Le roman de Rénia Aouadène Un maure dans la sierra[1] rend hommage à un personnage occulté de l’Histoire. Elle raconte : « Alors que je séjournais à Bejaia en Kabylie, je rencontrais Djef.
Au cours d’une de nos nombreuses discussions et connaissant mes passions espagnoles, il me fit part de l’existence de Rabah Oussidhoum, originaire de son village de Darna et son implication dans la guerre d’Espagne au côté des républicains »[2]. Le lecteur est placé dans l’ambiance de l’Espagne, des années trente : « En ce mois de juillet 1936, les militaires ont déserté les casernes, décidés à s’emparer de toute l’Espagne mais la Résistance s’organise autour des Républicains et ce sont des pays et des ouvriers qui en constituent l’essentiel du mouvement »[3].
La force du combat
Se battre pour une cause, de quelle nature puisse-t-elle, revient à construire avec les pierres de l’Histoire. Si les guerres se font avec les armes, la reconnaissance ne se fait qu’avec des témoins : « Rabah arriva dans le camp, inquiet et conscient qu’il allait devoir se battre pour faire sa place.

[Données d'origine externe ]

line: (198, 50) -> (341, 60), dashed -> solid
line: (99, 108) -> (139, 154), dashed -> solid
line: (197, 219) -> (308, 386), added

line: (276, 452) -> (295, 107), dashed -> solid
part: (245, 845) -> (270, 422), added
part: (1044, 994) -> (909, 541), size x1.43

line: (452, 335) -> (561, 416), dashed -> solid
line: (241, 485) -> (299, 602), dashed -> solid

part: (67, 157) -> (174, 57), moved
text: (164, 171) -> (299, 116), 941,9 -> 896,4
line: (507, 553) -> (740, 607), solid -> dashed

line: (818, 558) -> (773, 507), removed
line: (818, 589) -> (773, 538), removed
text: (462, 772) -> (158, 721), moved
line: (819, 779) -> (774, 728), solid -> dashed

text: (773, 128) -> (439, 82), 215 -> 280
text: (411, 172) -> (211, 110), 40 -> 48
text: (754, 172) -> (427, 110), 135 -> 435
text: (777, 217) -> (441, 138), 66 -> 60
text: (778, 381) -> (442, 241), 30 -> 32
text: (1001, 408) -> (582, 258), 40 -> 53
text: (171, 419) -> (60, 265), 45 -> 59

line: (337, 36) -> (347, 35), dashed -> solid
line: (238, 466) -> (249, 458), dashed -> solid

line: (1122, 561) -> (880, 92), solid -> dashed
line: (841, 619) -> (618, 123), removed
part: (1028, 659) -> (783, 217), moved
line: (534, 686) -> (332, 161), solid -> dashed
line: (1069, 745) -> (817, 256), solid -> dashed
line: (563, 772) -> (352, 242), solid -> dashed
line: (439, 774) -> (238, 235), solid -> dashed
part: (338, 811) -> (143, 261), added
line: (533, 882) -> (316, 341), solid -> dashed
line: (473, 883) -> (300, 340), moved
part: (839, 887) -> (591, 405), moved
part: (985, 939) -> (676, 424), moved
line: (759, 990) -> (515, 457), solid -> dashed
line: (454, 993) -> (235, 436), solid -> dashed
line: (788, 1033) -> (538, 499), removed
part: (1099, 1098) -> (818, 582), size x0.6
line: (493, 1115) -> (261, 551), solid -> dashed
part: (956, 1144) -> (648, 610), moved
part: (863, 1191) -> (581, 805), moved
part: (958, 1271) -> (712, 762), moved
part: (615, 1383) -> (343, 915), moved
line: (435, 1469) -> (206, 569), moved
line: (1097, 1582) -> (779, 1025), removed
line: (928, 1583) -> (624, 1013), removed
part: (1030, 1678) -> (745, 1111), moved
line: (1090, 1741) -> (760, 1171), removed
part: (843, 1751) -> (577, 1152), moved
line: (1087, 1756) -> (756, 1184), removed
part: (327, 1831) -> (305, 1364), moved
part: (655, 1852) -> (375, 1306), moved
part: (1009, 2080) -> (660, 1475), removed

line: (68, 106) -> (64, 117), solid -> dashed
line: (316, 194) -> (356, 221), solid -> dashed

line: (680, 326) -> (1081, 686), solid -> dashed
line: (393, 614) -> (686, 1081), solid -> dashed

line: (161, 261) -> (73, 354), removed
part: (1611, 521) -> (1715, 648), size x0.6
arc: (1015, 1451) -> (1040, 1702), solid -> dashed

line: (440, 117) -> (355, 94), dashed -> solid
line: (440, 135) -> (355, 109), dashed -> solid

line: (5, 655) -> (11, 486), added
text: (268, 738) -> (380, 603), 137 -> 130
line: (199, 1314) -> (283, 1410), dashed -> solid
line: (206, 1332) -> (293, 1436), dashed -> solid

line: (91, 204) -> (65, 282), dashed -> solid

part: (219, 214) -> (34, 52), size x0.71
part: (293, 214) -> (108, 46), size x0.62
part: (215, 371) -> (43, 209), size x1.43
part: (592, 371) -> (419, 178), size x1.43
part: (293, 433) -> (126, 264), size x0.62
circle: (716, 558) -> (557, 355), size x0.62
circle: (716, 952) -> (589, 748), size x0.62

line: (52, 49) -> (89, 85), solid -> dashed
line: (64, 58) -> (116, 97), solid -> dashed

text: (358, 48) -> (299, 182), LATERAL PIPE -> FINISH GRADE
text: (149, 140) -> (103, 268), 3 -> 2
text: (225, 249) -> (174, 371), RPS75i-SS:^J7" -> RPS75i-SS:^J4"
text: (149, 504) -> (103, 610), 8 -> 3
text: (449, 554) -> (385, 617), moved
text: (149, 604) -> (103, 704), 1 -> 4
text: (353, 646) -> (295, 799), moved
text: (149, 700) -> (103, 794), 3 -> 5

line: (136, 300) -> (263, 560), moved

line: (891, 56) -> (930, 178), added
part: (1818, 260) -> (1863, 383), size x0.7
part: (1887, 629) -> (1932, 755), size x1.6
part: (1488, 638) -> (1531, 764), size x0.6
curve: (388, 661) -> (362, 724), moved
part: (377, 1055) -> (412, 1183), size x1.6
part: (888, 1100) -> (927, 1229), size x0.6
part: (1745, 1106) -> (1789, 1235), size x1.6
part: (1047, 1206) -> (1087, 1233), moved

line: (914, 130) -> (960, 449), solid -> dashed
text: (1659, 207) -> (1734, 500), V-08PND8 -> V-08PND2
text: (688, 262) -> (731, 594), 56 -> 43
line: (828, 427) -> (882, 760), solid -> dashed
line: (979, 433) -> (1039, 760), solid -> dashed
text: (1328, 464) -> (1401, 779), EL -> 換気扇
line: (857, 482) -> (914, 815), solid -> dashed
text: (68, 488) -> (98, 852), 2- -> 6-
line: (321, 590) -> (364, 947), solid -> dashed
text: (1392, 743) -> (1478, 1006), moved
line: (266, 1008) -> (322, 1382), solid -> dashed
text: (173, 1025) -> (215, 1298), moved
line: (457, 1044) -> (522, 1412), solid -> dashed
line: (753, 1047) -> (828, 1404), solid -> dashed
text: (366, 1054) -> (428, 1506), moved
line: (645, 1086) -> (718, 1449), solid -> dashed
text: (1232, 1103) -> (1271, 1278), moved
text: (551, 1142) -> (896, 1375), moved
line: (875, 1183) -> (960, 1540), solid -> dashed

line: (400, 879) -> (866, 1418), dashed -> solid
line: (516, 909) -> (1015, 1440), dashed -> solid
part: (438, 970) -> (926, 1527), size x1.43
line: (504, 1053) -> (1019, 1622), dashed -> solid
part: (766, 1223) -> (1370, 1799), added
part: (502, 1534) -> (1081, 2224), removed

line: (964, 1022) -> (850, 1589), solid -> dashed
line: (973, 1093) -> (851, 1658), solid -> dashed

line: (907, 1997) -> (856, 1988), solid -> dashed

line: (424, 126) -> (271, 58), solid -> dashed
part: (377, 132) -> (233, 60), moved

Il était surpris par le nombre d’autochtones qui se trouvaient là »[4]. Dans les sillons du combat, l’amour vient souvent faire vibrer les convictions les plus enracinées. Amalia a été la maîtresse de Don Francisco, un homme dont une partie de ses aïeux, du côté maternel était de sang arabe. De cette relation, Amalia avait une vision définie de l’époque arabo-andalouse pourtant bien différente de ce que lui a appris Rabah : « Les Moros n’étaient pas plus machos que les Espagnols »[5]. Enfant de Yamina et de Brahim, un père qui sillonne les routes pour vendre ses armes, Rabah est le préféré : « plutôt chétif »[6]. Il est sensible aux efforts que fournit sa mère quotidiennement pour apporter le bien-être à la famille. Rabah écoutait attentivement le maître Lavedrine mais il s’est toujours demandé pourquoi la terre de ses ancêtres a été occupée par les Arabes, les Turcs, les Français. Cette colonisation continuelle suscite un engagement pour défendre une cause : « En ce mars 1938, au milieu du Brouhaha causé par les bombes, les tirs des mitrailleuses, les grenades lancées par l’ennemi, Rabah armé de son fusil tire dans tous les sens. Il sait qu’il n’y a pas de temps à perdre car les franquistes, remontés à Block par les batailles gagnées, sont prêts à tout pour en découdre avec ce bataillon. Un tir atteint la poitrine de Rabah qui s’écroule à terre, se vidant de son sang ».[7]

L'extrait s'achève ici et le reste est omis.